Perverse pricing, variable voting and criminal conspiraciesDecember 18, 2016
Why do people and organizations act the way they do? What motivates their behavior?
These are the underlying questions that drive Al Slivinski, Professor of Economics at Western University. And it is these questions he will investigate during a mini-lecture for March Break Open House, entitled “Perverse pricing, variable voting and criminal conspiracies: what you learn in economics (and how you learn it).”
The presentation gives students the idea of subject matter and style of lectures in three different economics courses taught by Slivinski, and they show the wide-array of subjects dealt with in the discipline.
“We have had students come in, expecting to hear about how to make money in the stock market, or banking,” said Slivinski. “They expect it to be about money. We do teach that, but it’s a remarkably small part.”
Perverse pricing is part of Managerial Economics, a 2nd year course, and it explains underlying motivation of strange ways firms price things. This is always changing and getting more difficult with algorithms and variable pricing, Slivinski said.
Variable Voting comes up in Political Economics. The topic helps people understand why people vote or do not, why voter participation is dropping, analyzes different electoral systems, and how campaigns are financed.

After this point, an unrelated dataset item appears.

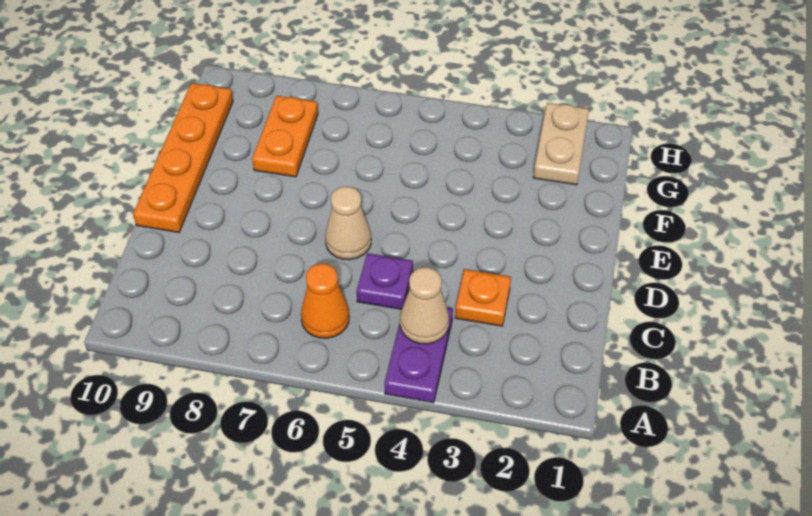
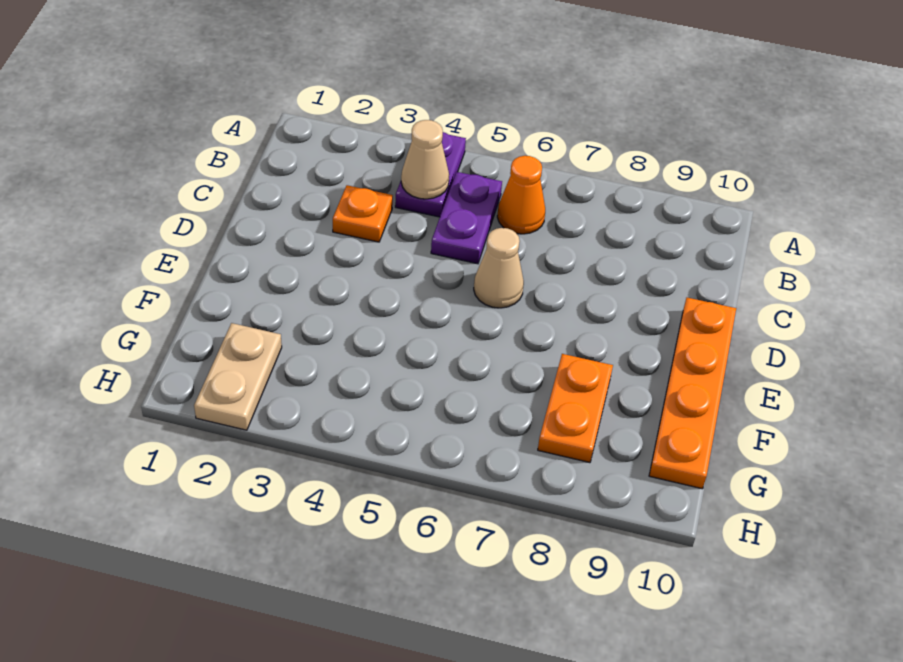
purple plate C5 level 1 -> purple plate B5:C5 level 1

Slivinski’s approach to teaching is not just to give answers, but “somewhat Socratic,” he said. “I start with a question and get a conversation going, try to draw answers out of students; this is what they can expect in Economics courses.”
But, he noted, these courses, and the courses Slivinski teaches are not the “hard-nosed 2nd year theory courses”; those courses he says, are “less Socratic and are focused on giving students the tool they need to do these courses.”
Graduates from economics are prepared for a wide-variety of careers and possible future studies, Slivinski said. One of the more important aspects taught in his courses is the ability to write and communicate.
“In Economics we don’t try to teach you to write answers. We try to give you means to figure out the answers,” said Slivinski. “The world is complicated, and if you are hired, and your boss asks you a question, there won’t be a correct answer to write down. We give students the ability to discover options and present them.”
Slivinski’s March Break Open House mini-lecture will be on Saturday March 11. The lecture will be at 12:00 pm in Room 2050, Social Science Centre.